At the time of Simon's first contact, he was a member of a large, secret Jewish community of 300 members. "Believe it or not," he wrote, "we have our own secret temples, our own rabbi, we try to adapt our practices to modern Judaism, but we live as Catholics, ... trying to live in peace, ... and always with fear."
It sounded astonishing to Alexi in the 1990s, though she soon found that it was all verifiable. The amazing thing is that it still sounds unbelievable 10 years later.
Now photographer Cary Herz has put a face to this mysterious phenomenon, through various individuals pictured and profiled in her book called New Mexico's Crypto-Jews: Image and Memory, published by University of New Mexico Press. Granted, the locale may be different from Alexi's, but the stories of a vague ancestral past handed down through the generations echo the tales that Alexi gathered. (There is even a crypto-Jewish priest, of sorts, the Rev. William E. Sanchez.)
The crypto-Jews Herz encountered were, she tells us in her preface, "descendants of conversos who came to Nueva España (New Spain), now Mexico and its former territories, in the 16th, 17th and 18th centuries. They came to Nueva España and then north to New Mexico with the conquistadors... ."
Herz says that her book was composed to honor the descendants of the hidden Jews, those who held on to their religion and beliefs in whatever fashion, over more than 500 years -- and despite "threats of persecution, ostracism, punishment or even death from the Spanish, Portuguese and Mexican Inquisitors. Among my subjects are those who knew about their Jewish pasts through family oral history and practice, those who have only recently become interested in exploring their families' customs and practices, and those who knew nothing about their ancestry and are only now beginning to examine their possible Jewish heritage."
Herz admits that there is controversy over whether crypto-Jewish activity actually exists in New Mexico. But, as she points out, she is not writing a history; rather, she's putting together a photographic diary.
And many of her photos are evocative and resonant. She has wonderful faces and personalities to work with, and she makes the most, as well, of the New Mexican terrain wherever possible. Take Dennis Duran. He is shown at his family's grave sites in northern New Mexico, saying Kaddish while standing against a stark, hilly landscape and beneath an appropriately brooding sky, all of it rendered in wonderful black-and-white gradations. Duran told Herz that both sides of his family originated in Portugal and came to New Mexico in 1598 with one of the conquistadores, Juan de Oñate.
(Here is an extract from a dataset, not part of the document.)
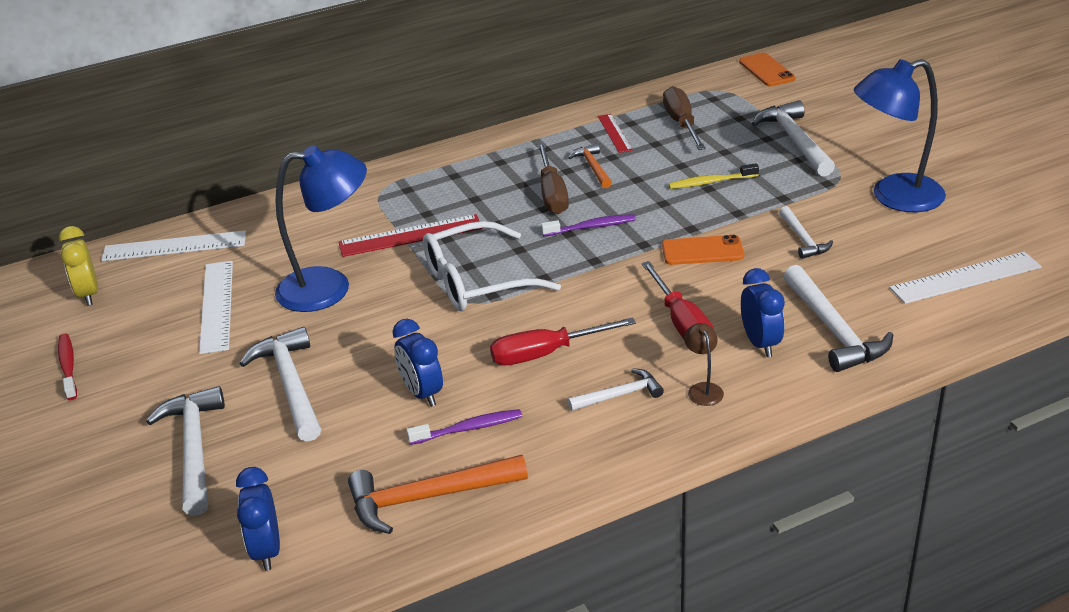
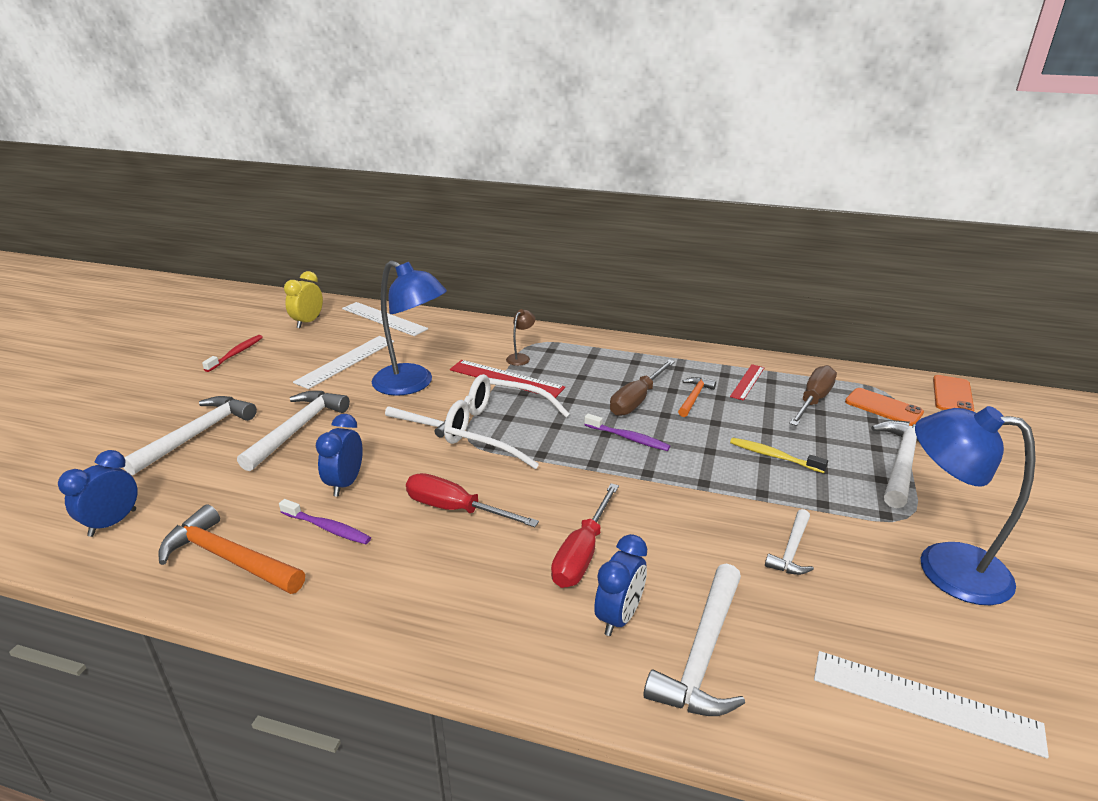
camera: 40 degrees right, 5 degrees down
(620, 395) = (450, 578): white hammer -> white hammer (424, 424)
(702, 251) = (686, 506): orange phone -> orange phone (883, 407)
(703, 389) = (514, 621): brown lamp -> brown lamp (521, 357)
Writes Herz: "Dennis converted to Judaism in 1977, long before he traced his family's ancestry back to the Sephardic Jews of the 16th century. He said, 'It felt right.' As others do, he associates certain customs from his upbringing with the Jewish faith. Dennis' paternal grandfather followed practices with kosher overtones, such as 'slaughtering of animals, never allowing his children to eat at others' homes and always eating lamb.' "
Dennis' father and older brother told him that they'd always known the truth, and that it was not such a grand revelation to them that they were Jews. They were aware of it growing up.
Then there is the photo of Lorenzo Dominguez, who is also pictured on the book's striking cover. He is shown standing behind his mother, Felima, who is a practicing Catholic, but acknowledges the family's Jewish ancestry.
In the photo, Lorenzo wears his tallit, and Felima has on her grandmother's black shawl. Felima told Herz: "From the time he was young my son has always felt that he was Jewish. I have a daughter who feels the same way. For me, as long as they, my children, pray to God, as long as you live your life in a good way, that is all that matters."
The faces in the book -- like those you sometimes pass on the street in Spanish countries -- bear distinct traces of an ancient Jewish presence.